The concept: the community as part of the design
Hiro involves people in all stages of creation and production. The consumer is not a spectator, but a co-author: Hiro’s identity lives in the relationship between individual character and product.
This is the starting point for the concept of the video: to present Hiro not only as a furniture catalogue, but as a creative journey in which each user makes a difference with their own personality. Colour is the central metaphor for this participation: each person brings a tone, a passion, a gesture, and each product becomes a coherent extension of their identity.
Script and production: a choral story made up of choices
The script translates the concept into a scene-by-scene narrative that brings people and products into dialogue, showing how design takes shape through different identities, lifestyles and personal desires.
Pre-production defined an essential and contemporary visual framework, constructed to clearly highlight the relationship between the protagonists and the furnishings, always keeping the idea of choice as a shared creative act at the centre.

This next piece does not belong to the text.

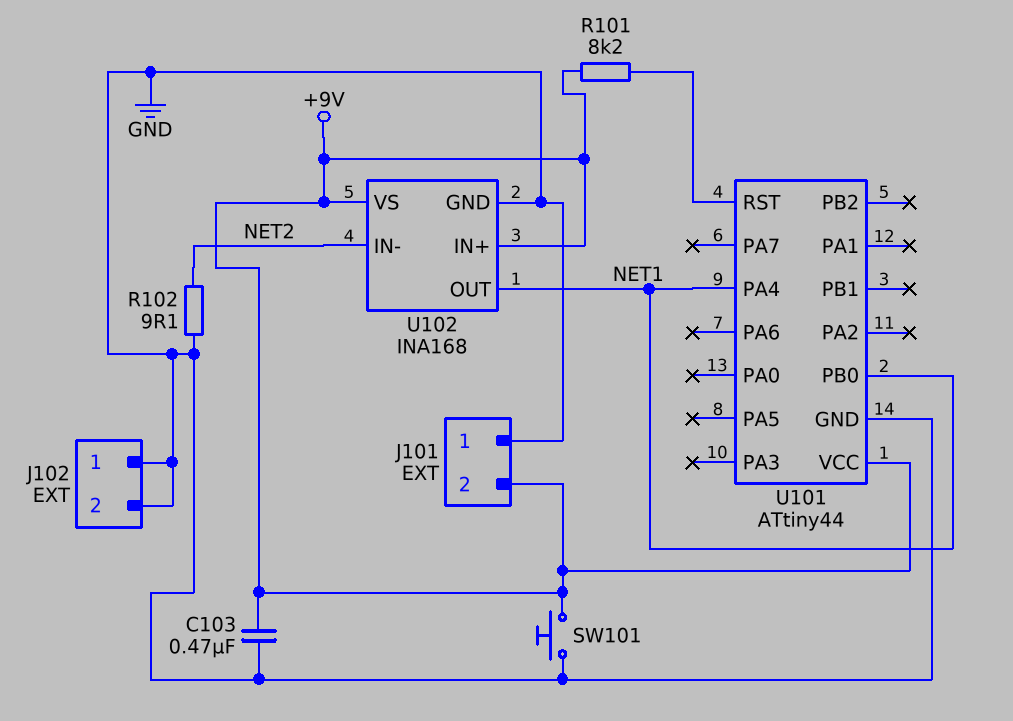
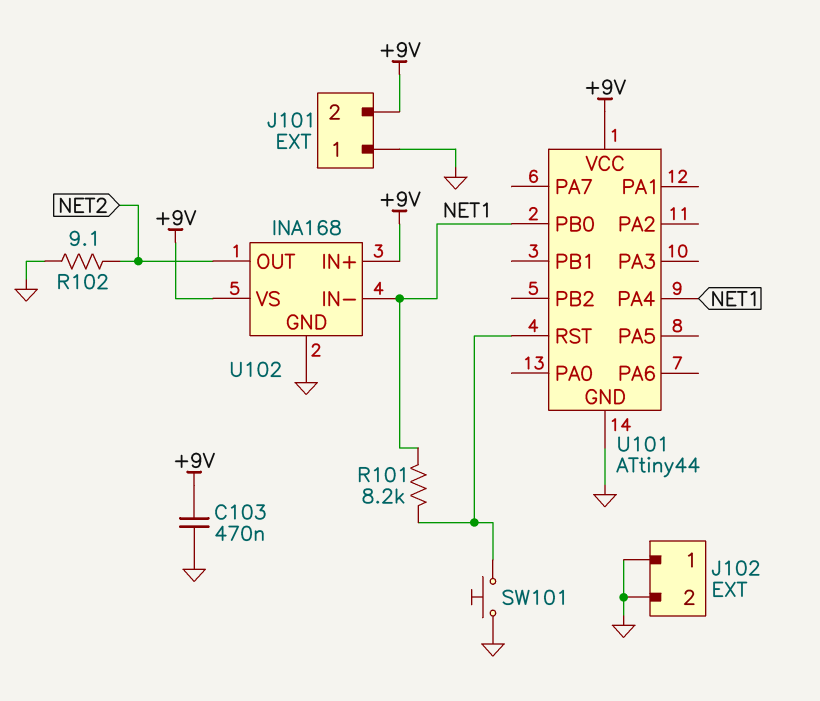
R101: 8.2k (+9V, U101/RST) -> 8.2k (NET1, U101/RST)
SW101: button (+9V, GND) -> button (GND, U101/RST)
U102 pin IN-: NET2 -> NET1
U102 pin OUT: NET1 -> NET2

The film works by subtraction and rhythm: it starts with material and sensory details to introduce the world of Hiro in an intimate way, then broadens its gaze to people and their daily actions. The editing intertwines gestures and products until they coexist in the same narrative space, making it clear that each choice is individual, but at the same time building a community that shares aesthetic values, design culture and the desire to express itself through what it inhabits.
Controlled set and colour direction
Production took place in the studio to ensure strict control over colours and lighting, ensuring maximum consistency with the brand’s colour palette. The set, lighting and camera angles were designed to enhance the shapes, surfaces and finishes of the products, alternating close-ups and wider compositions with human presence.
Colour is therefore a key element of the concept, which becomes the visual structure of the film: not simply an aesthetic backdrop, but a language that unites people’s identities and the character of the furnishings in a single recognisable system.